Another consideration for the practical application of caffeine removal is the maximum caffeine adsorption capacity of the biochar. For BMCG450 in this study, the maximum caffeine adsorption capacity reached 82.65 mg/g, as obtained by the Langmuir model (Table 2). This maximum adsorption capacity can be compared with several adsorbents that were tested for caffeine removal. A MgAl-LDH/biochar composite using bovine bone biochar as a support for Layered Double Hydroxide (1:2) nanoparticles exhibited a maximum adsorption capacity of 26.22 mg/g at 40 °C [62]. These authors noted that physical adsorption was the dominant mechanism, possibly relating to the layered nature of LDH and the decreased sorption as temperature increased. A palm-activated carbon had a Langmuir maximum adsorption capacity of only 8.50 mg/g at 30 °C [63]. These authors did not report the specific surface area of the sorbent, yet they stated that chemisorption was the dominant adsorption mechanism, and the Langmuir maximum adsorption capacity did not change much with temperature. A thermally modified bentonite (at 400 °C) had a Langmuir maximum adsorption capacity of 80.3 mg/g [64]. Bentonite is a 2:1-type clay, typically featuring a temperature-dependent specific surface area (around 100–200 m²/g). The thermal modification contributed to the large adsorption capacity, likely in association with the increased SSA. The highest value reported in the literature is 367.2 mg/g from a grape stalk biochar, which exhibited an exceptionally high specific surface area of 1100 m²/g [65]. The literature generally supports that the maximum caffeine adsorption capacity is a valid engineering parameter for the design of adsorption systems. Sorbents offering both physical and chemical sorption are preferred, and BMCG450—examined in this study—possesses such properties with reasonably high adsorption capacity for practical applications.

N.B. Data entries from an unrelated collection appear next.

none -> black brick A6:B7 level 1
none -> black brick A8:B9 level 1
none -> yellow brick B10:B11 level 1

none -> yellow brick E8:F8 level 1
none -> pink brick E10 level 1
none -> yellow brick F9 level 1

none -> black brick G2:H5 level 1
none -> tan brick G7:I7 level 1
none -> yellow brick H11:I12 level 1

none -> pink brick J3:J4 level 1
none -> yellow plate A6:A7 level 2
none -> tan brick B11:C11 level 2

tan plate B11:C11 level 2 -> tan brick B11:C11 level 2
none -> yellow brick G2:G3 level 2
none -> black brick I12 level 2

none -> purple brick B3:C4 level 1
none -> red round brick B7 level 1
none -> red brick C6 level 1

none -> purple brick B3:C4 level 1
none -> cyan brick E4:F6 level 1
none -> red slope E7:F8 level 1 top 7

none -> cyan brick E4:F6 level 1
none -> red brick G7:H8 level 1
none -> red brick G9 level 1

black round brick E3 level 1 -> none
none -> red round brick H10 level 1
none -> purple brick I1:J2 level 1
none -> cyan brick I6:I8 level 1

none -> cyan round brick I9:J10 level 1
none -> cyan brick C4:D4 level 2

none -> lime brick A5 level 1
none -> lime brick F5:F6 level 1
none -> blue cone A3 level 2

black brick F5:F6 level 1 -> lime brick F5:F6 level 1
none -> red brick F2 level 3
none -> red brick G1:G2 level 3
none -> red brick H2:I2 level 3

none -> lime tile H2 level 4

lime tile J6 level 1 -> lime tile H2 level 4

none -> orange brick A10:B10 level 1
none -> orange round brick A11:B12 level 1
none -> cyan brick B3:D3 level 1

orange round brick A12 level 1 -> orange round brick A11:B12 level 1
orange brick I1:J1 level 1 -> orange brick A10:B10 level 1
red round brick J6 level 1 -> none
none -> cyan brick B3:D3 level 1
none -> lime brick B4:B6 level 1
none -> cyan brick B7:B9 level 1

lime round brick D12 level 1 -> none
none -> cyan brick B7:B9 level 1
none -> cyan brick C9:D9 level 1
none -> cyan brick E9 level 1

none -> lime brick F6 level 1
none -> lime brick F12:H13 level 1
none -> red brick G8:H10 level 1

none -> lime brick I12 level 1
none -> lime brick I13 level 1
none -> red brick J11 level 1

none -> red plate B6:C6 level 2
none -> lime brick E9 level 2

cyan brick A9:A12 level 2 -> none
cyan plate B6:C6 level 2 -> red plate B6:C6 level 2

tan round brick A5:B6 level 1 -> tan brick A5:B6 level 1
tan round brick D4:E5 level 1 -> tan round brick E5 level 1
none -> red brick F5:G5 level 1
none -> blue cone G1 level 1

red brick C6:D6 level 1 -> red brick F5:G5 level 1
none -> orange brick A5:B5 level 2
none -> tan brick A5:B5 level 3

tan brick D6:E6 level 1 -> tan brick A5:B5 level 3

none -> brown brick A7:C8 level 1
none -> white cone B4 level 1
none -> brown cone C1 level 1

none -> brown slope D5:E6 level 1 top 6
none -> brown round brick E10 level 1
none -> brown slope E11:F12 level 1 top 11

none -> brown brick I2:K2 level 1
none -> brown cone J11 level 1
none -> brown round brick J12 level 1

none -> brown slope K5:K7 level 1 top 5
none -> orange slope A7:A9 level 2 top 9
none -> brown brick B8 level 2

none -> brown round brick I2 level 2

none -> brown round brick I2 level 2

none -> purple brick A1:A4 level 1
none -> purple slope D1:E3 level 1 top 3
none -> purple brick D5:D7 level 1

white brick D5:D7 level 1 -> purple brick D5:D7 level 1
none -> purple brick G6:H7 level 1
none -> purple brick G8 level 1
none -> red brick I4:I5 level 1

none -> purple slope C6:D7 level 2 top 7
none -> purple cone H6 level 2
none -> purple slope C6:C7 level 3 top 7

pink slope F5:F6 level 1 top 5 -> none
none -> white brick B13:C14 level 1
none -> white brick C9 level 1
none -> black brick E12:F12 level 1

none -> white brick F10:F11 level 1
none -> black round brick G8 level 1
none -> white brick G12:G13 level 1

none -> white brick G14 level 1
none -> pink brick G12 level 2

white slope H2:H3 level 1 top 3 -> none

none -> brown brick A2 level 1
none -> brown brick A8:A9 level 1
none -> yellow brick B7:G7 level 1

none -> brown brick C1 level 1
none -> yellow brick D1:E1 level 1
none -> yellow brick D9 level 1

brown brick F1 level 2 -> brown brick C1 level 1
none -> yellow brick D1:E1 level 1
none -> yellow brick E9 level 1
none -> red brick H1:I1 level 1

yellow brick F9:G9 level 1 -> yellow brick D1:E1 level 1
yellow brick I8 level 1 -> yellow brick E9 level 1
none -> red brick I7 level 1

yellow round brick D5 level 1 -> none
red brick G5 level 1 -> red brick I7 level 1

The final practical consideration is the recovery and reusability of the ball-milled SCG biochar. Through not experimentally examined in this study, scaling up the system shown in the CMFR is critically important to assess its cost-effectiveness. Note that ball-milled SCG biochar has an extremely fine particle size and high dispersibility, meaning that it easily flows with water. This can potentially lead to significant loss of the adsorbent if not controlled well. The recovery and reuse of ball-milled biochar in flowing water systems remain critical challenges that need to be addressed, currently limiting its large-scale practical application. Thermal, solvent, and magnetic methods are common regeneration methods [66] and deserve our future examination. Nevertheless, given SCG is a byproduct of the coffee production process and the growing concerns about caffeine in aquatic environments, this study offers a technical basis for developing a sustainable and circular solution by integrating waste reuse with pollutant removal.

4. Conclusions

This study demonstrates that ball-milled SCG biochar is an excellent adsorbent for the removal of caffeine from water. Ball milling dramatically increased the SSA of biochar by up to 168 times. Meanwhile, FTIR and XPS analyses revealed more oxygen-containing functional groups on the surface of the biochar after the ball milling. All these could be factors contributing to the increased adsorption of caffeine onto ball-milled SCG biochar. The Langmuir maximum caffeine adsorption capacity of BMCG450 reached 82.65 mg/g. Both solution pH and ionic strength affected caffeine removal by BMCG450. As pH increased, caffeine adsorption onto the biochar decreased due to the increase in electrostatic repulsion. However, caffeine adsorption was stable in the pH range of 5 to 9. Increases in ionic strength slightly enhanced caffeine adsorption, possibly due to the electrostatic screening effect of cations. BMCG450 also showed good performance in a CMFR under continuous flow conditions. All of these findings indicate that BMCG450 biochar can be used as a low-cost and efficient adsorbent for the removal of caffeine from water under practical conditions. The regeneration and reusability of biochar will be a key focus for further exploration.